SV: [sdiy] Here's what you need
Magnus Danielson
magnus at rubidium.dyndns.org
Tue Apr 14 23:43:26 CEST 2009
Ben Lincoln wrote:
> I have a borderline audiophile coworker who says that the truly hardcore
> audiophiles run everything off of batteries because they consider it the
> only way to be sure that the power is clean.
>
> A lot of audiophile gear is obviously bogus (the subject of this thread,
> the multi-hundred-dollar wooden volume knobs, the magic rocks, the $2000
> power cables), but he *does* have good ears, especially for someone over
> 40. I gave him some mp3s I'd ripped at 256kbit and he was able to tell
> (without looking at the bitrate) that they sounded nicer than your typical
> mp3s. I'm at least a decade younger than him, and above 192kbit I can't
> tell the difference - I rip at 256 just to err on the side of caution.
>
> It's too bad audiophiles generally refuse to submit their gear (and ears)

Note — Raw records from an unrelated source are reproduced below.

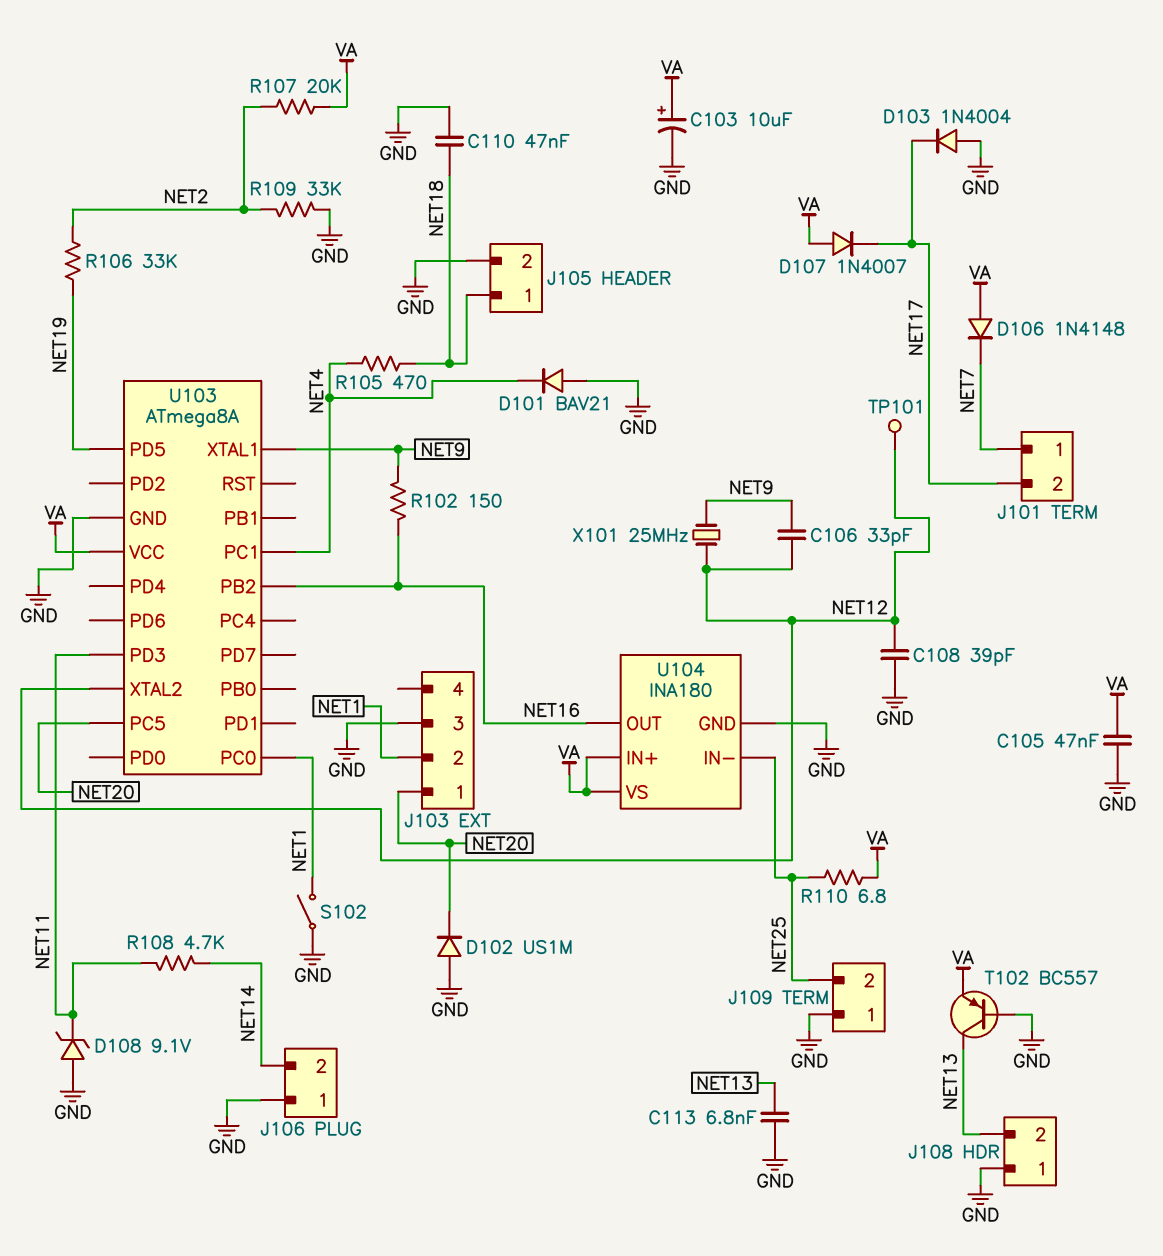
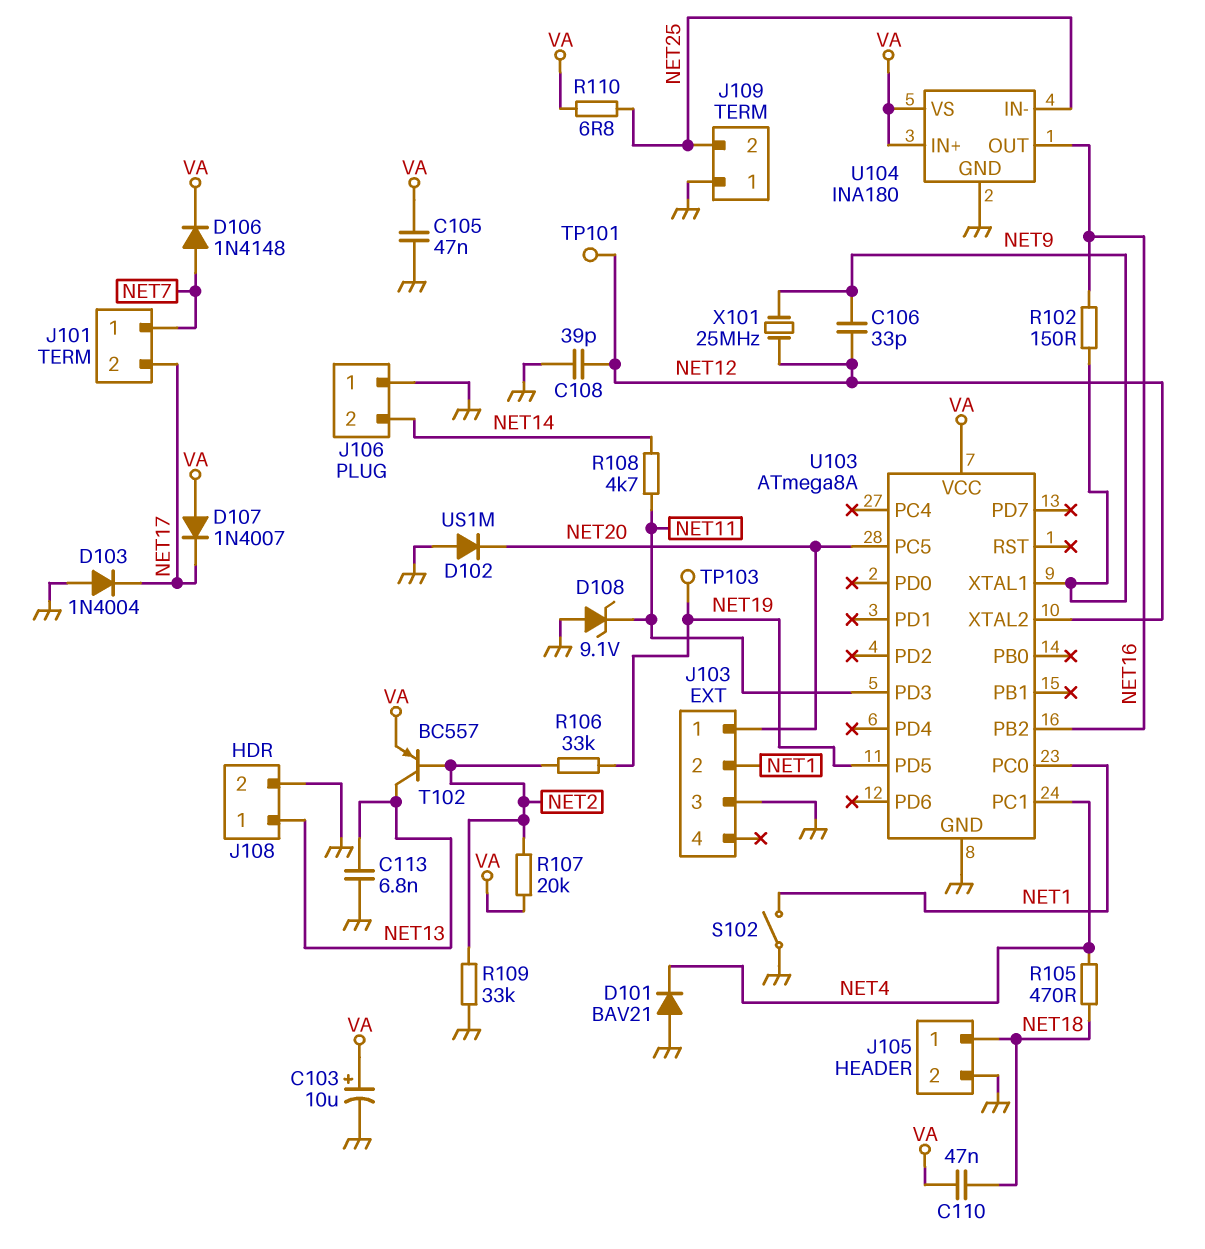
C110: 47nF (GND, NET18) -> 47nF (NET18, VA)
D106: diode 1N4148 (A VA, K NET7) -> diode 1N4148 (A NET7, K VA)
J108 pin 1: GND -> NET13
J108 pin 2: NET13 -> GND
T102: PNP BC557 (B GND, C NET13, E VA) -> PNP BC557 (B NET2, C NET13, E VA)
TP103: none -> test point (NET19)

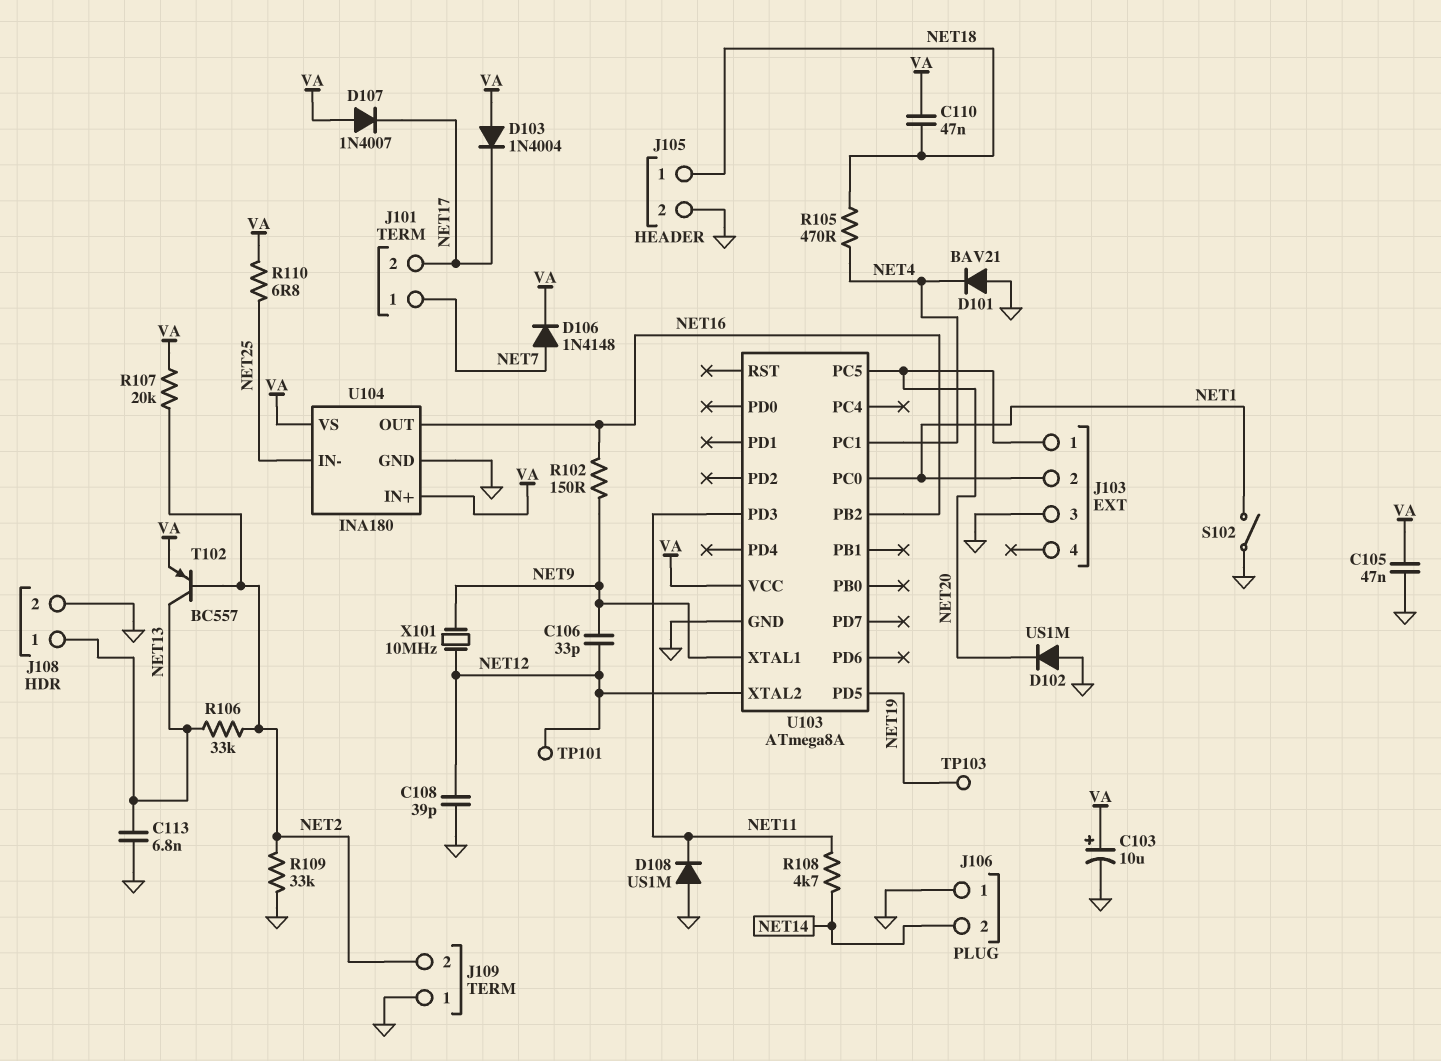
D103: diode 1N4004 (A GND, K NET17) -> diode 1N4004 (A VA, K NET17)
D108: zener 9.1V (A GND, K NET11) -> diode US1M (A GND, K NET11)
J109 pin 2: NET25 -> NET2
R106: 33k (NET2, NET19) -> 33k (NET2, NET13)
X101: 25MHz (NET9, NET12) -> 10MHz (NET9, NET12)

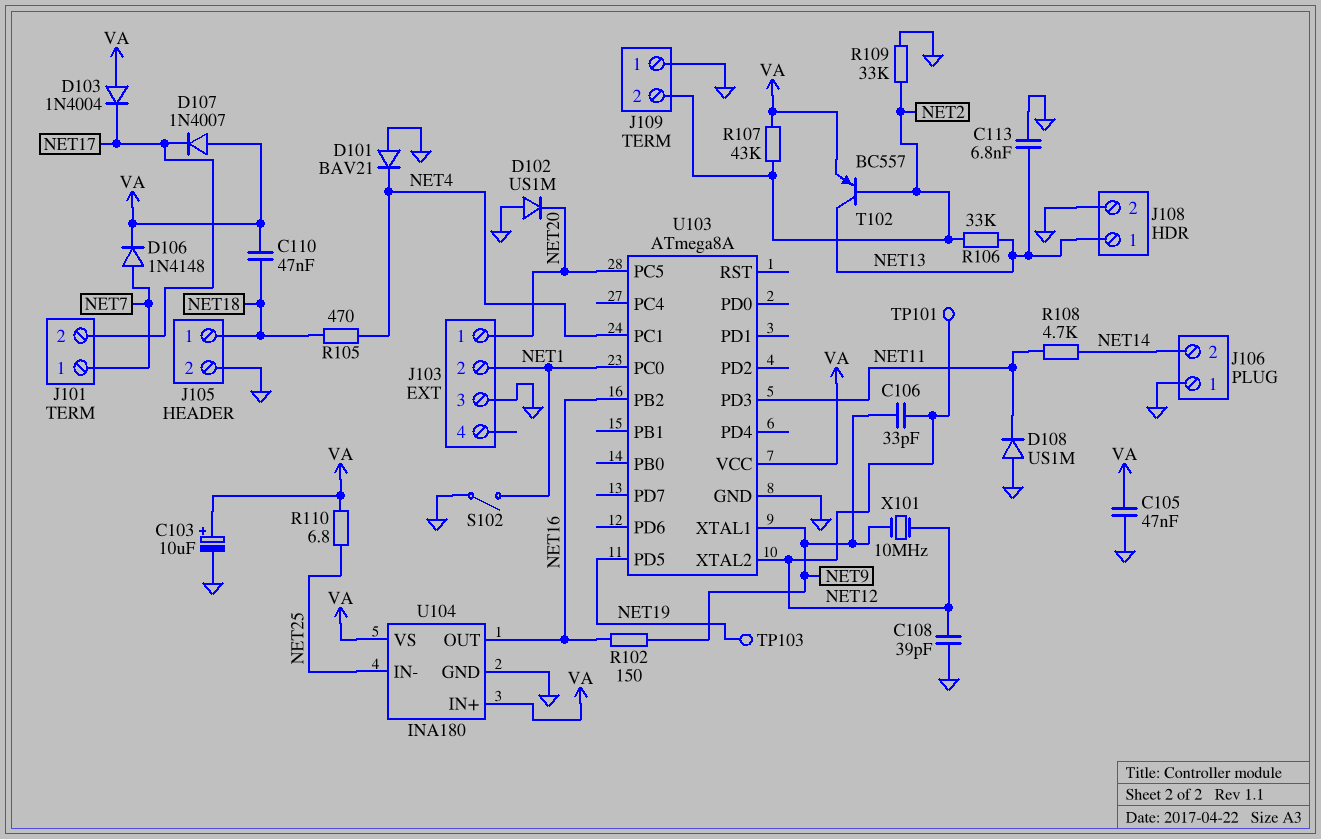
R107: 20k (NET2, VA) -> 43k (NET2, VA)

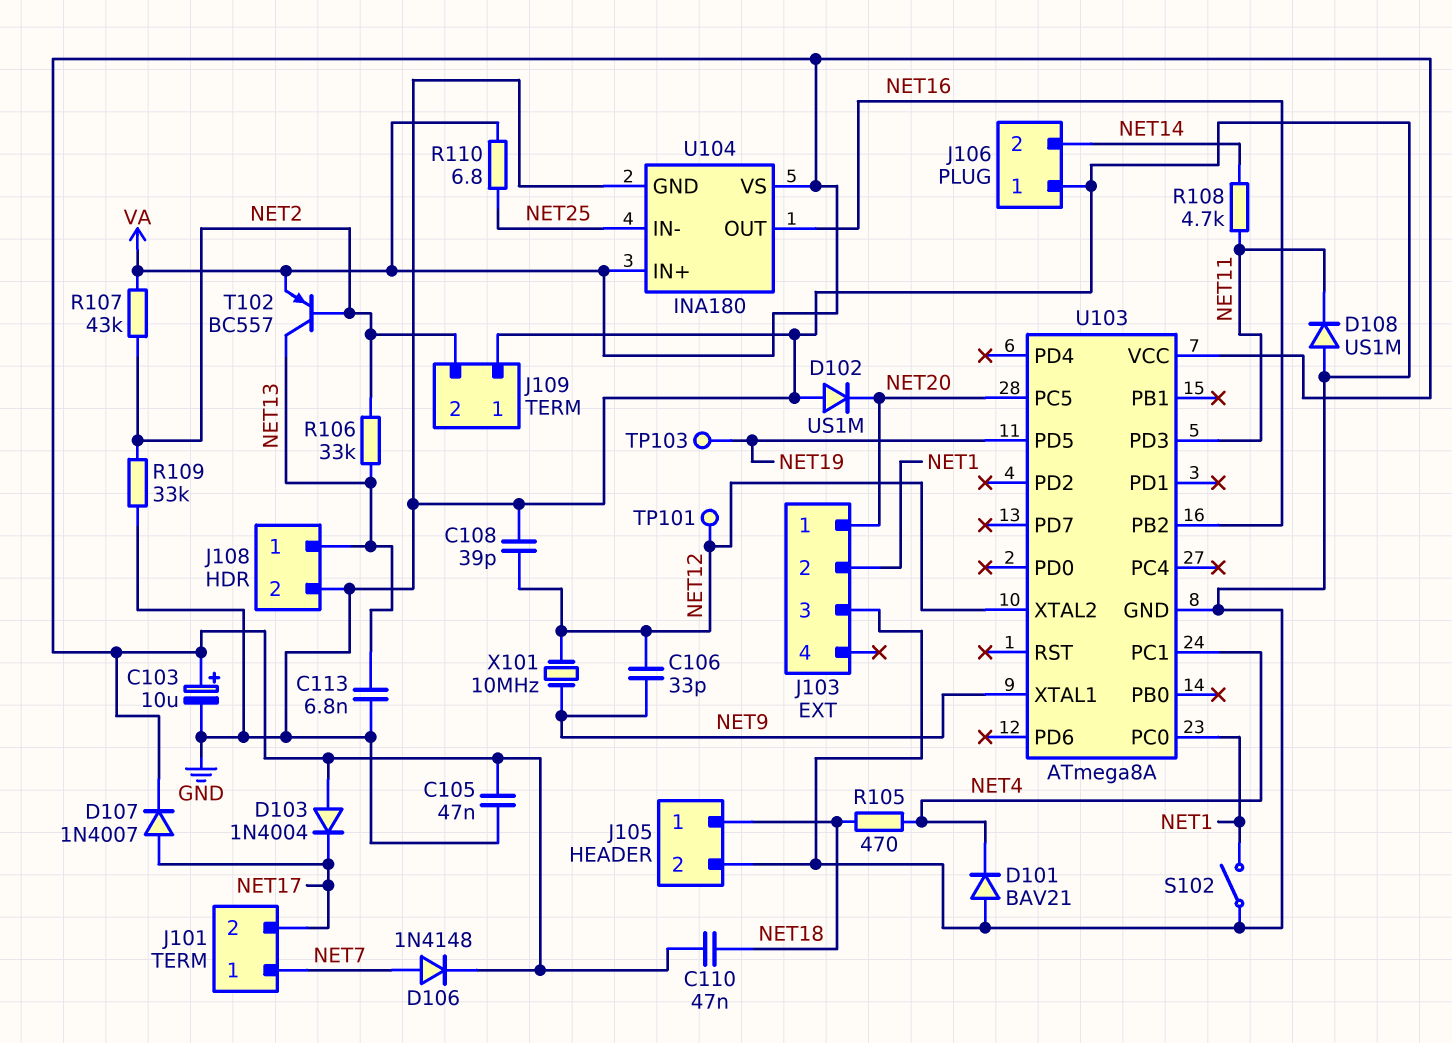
D107: diode 1N4007 (A VA, K NET17) -> diode 1N4007 (A NET17, K VA)
R102: 150 (NET9, NET16) -> none

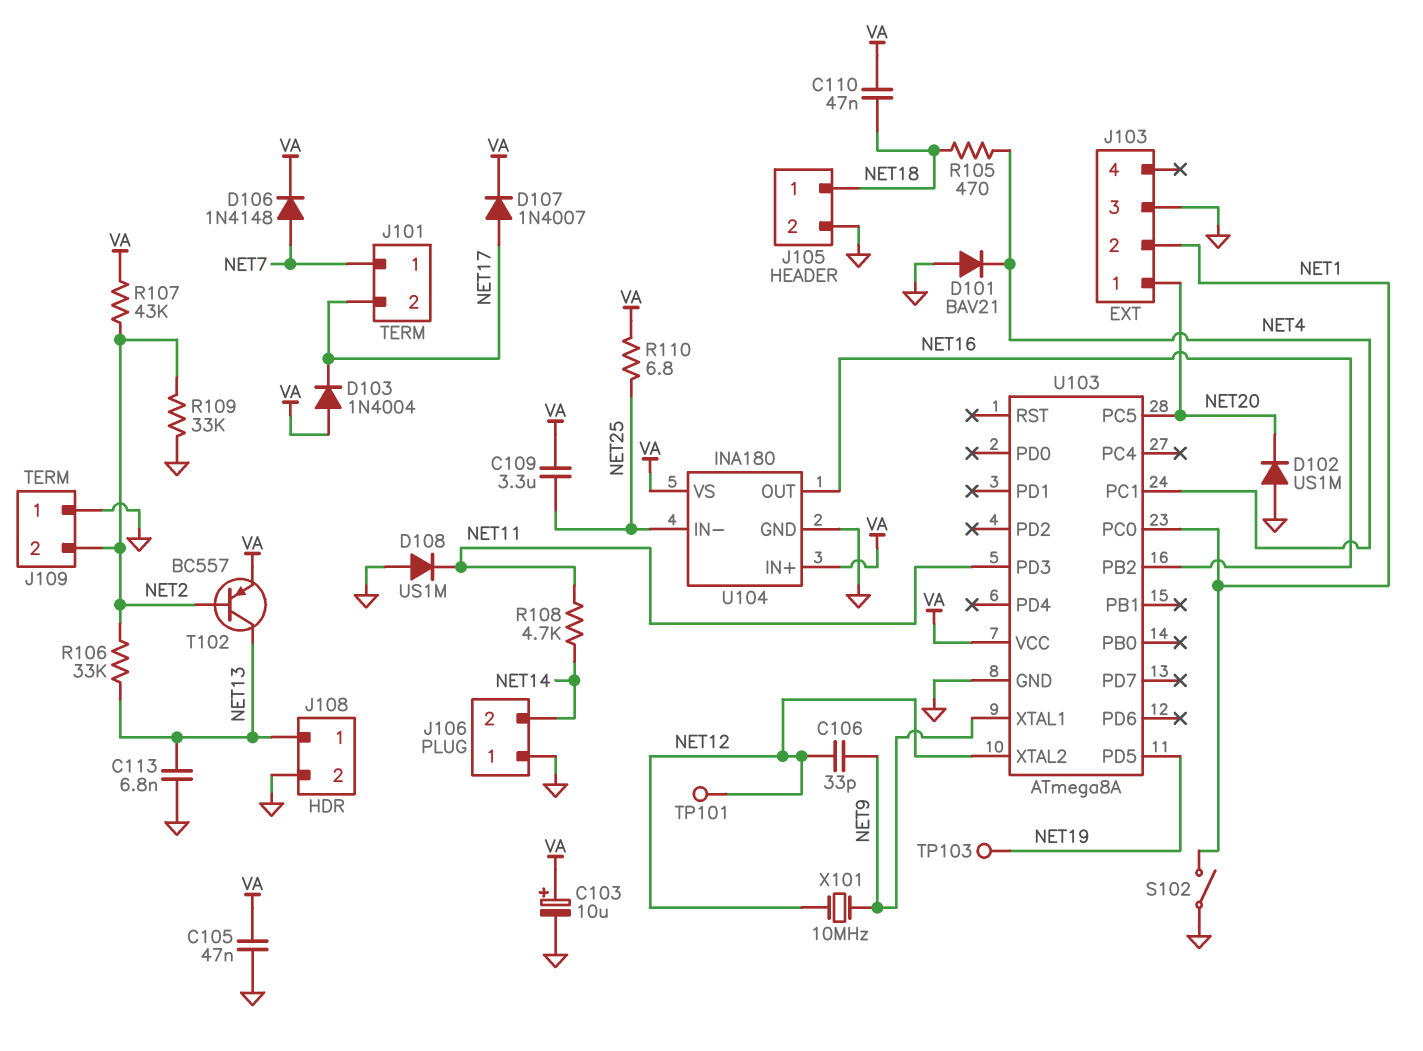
C108: 39pF (GND, NET12) -> none
C109: none -> 3.3uF (NET25, VA)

> to double-blind tests, because I'd be really interested to know if *any*
> of their equipment makes a difference that some humans can perceive.
>
It is fairly easy to make things sound or at least be perceived to sound
different. By the power of suggestion it is easy to accept this as
better. This may also be a trap that professionals may fall into without
an bone in the body for being audiophile. It is a general wish to make
things sound better, but what is better can be highly subjective. When
listening to something, the material may be critical to bring out the
difference between two variants which may initially sound just a little
bit different, but none of them is immediatly obvous as the better. I
recall one time when we made a 100L wedge monitor speaker, a 15" JBL at
the bottom and a 1" throated horn. We had two different shapes for the
same element. They where about equalent to us, but with some noticeable
differences, but nothing major we thought. Then we had a song where a
girl sang backing vocal, the same lyrics and I beleive in the same key,
quite subtile actually. In one speaker the voices where compounded to
one voice, but in the other it was clear that it was a second singer
present, and she was very easy to hear separate. That song helped us
choose. Infact, we learned that we had mentally set out minds on one
horn but ended up choosing the other after that song. It was the
material which caused us to select. We knew exactly which was which...
so it was not a pure blind A/B test, but we where all fairly baffled by
the distinct difference. It was the inteligentibility of voice that
became the benchmark. Our reasoning on theory and beleif was proven
wrong. If we had used some other material, we would have gone the wrong
way. The thing was, the music was actually new to us. We listend to the
record for the first time. We did not have a preconception of what it
should sound like. This made us more allert. Staying allert and
listening to the right things, that's the trouble. I would probably go
with the wrong horn today... out of lazyness and not paying attention to
detail.
Maybe not a good story about the power of suggestion, but maybe a little
story which can remind us to find what actually is important.